Cecchetti, professor of international economics and finance at Brandeis University International Business School near Boston, wrote in the Financial Times in December that the gap between homeownership and rental costs was so wide that it would lead to a significant market correction – a potential $6 trillion hit to the U.S. economy if that correction comes from the value of houses alone. Cecchetti has computed a ratio that allows him to compare house values with rents. “House values rise periodically, but normally rents go up with sale prices. This time is different,” he wrote. “The ratio of the market value of the housing stock to its rental price for the country as a whole is now 33% above its historical norm.”

Apartment Finance Today asked Cecchetti, the former executive vice president and director of research at the Federal Reserve Bank of New York, to explain his position.

Q Is there any historical precedent to what happened here in the last five years and the housing/rent ratio?

A No. I computed something that’s equivalent to the price/earnings ratio to stocks. [For] this price-earnings ratio, I have data starting from 1952.

And if we just restrict ourselves to the 1980s and 1990s, the average of this kind of price-earnings ratio for the U.S. housing stock is a number like 14. The peak value for the number before 2003 had never been above 15. It’s now 17.5.

Q You noted in the Financial Times that “the housing/rent ratio has to return to normal.” First, why must it? Second, what are the options?

A This system has to equilibrate in the sense that rents have to be consistent to the price of homes. If they’re not, then people have to sell their homes or renters will decide to buy, or people … sell their rental properties. The idea is that [the] ratio is out of whack by a pretty big amount. In order for it to come back, either housing prices have to fall, reducing the value of the residential housing stock, or rents have to rise.

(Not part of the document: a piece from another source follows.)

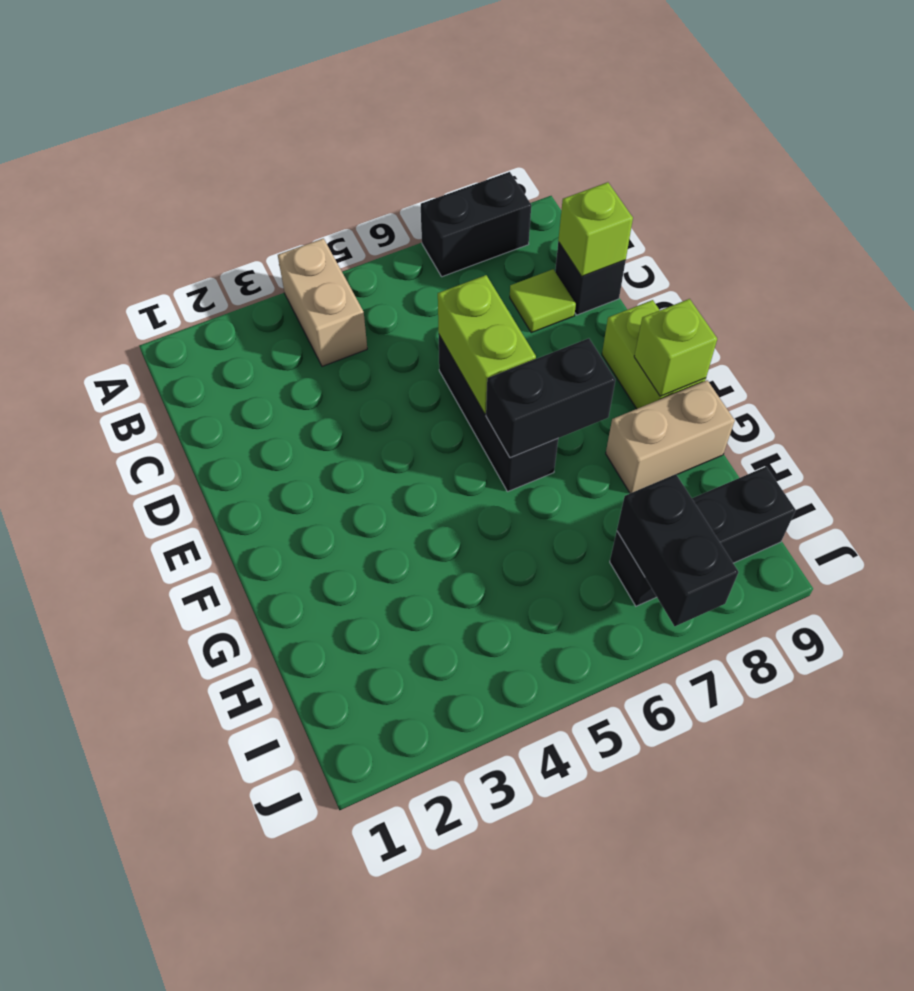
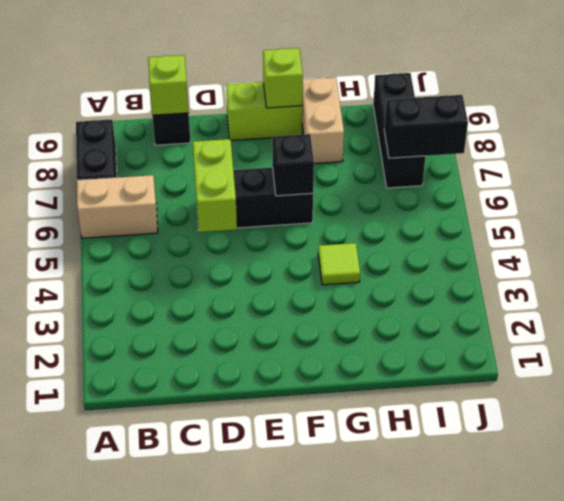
tan brick A4:B4 level 1 -> tan brick A6:B6 level 1
lime tile C8 level 1 -> lime tile G4 level 1
lime brick D6:E6 level 2 -> lime brick D5:D6 level 2
black brick F6:F7 level 2 -> black brick F6 level 2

Or a combination of the two. We don’t know which will happen.

This is a pretty big adjustment that has to occur, and so this thing has to adjust by something like 20% to 25%, which means the price of houses has to fall on average about 20% to 25%, or alternatively – this is a national average, we’re not talking about Marin County here – rents will have to go up by about 20%, or there will have to be some combination of those two.

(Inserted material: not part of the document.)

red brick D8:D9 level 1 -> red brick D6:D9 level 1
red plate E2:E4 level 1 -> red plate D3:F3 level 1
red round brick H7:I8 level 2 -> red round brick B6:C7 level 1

Q Owners of apartments are probably eager to see the rental growth, especially after five years of rental stagnation.

A [The March Consumer Price Index] data suggested there is a little rent growth out there. The data showed that rents were up significantly more in the last few months than they had been in the 12 months before that.

So we are starting to see some rent increases, but they’re around 3% on an annual rate. That’s not quite what we’re talking about here. We’re talking about bigger adjustments [needing to take place].

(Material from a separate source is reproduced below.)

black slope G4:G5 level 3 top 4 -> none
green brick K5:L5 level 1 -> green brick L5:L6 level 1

Q Redressing that big imbalance between housing and rental values could hurt the economy, couldn’t it?

A That could be a big hit to the economy – a big adjustment. But the hope is, if we look around the world, we see [that] more typically housing prices stagnate [instead of] collapse.

What your readers have been seeing happen to their rents, now they could see the opposite, where the resale prices of their properties are stagnating but they might be able to raise rents.

Q So cap rates should increase?

A The return from their rentals should rise. But my guess is that some owners of rental properties might not be happy with that because they were hoping for capital gains on their properties.

I [try] not to make any causal links, but something’s out of whack and I don’t know what happens next. It can’t stay like this. Either way, it looks bad for rental properties. If they can raise rents enough, that’s fine. But I would be surprised if they saw much in the way of capital appreciation on their property.

Q Is this situation unique to the United States?

A There have been huge price [imbalances elsewhere]. The most well known of the last five years have been in southeast England, in the London area, and in Australia.

Those showed big increases [in housing values] of about 20% a year or so, and then they’ve been flattening out. In Australia for the last two years, the market has been very, very flat.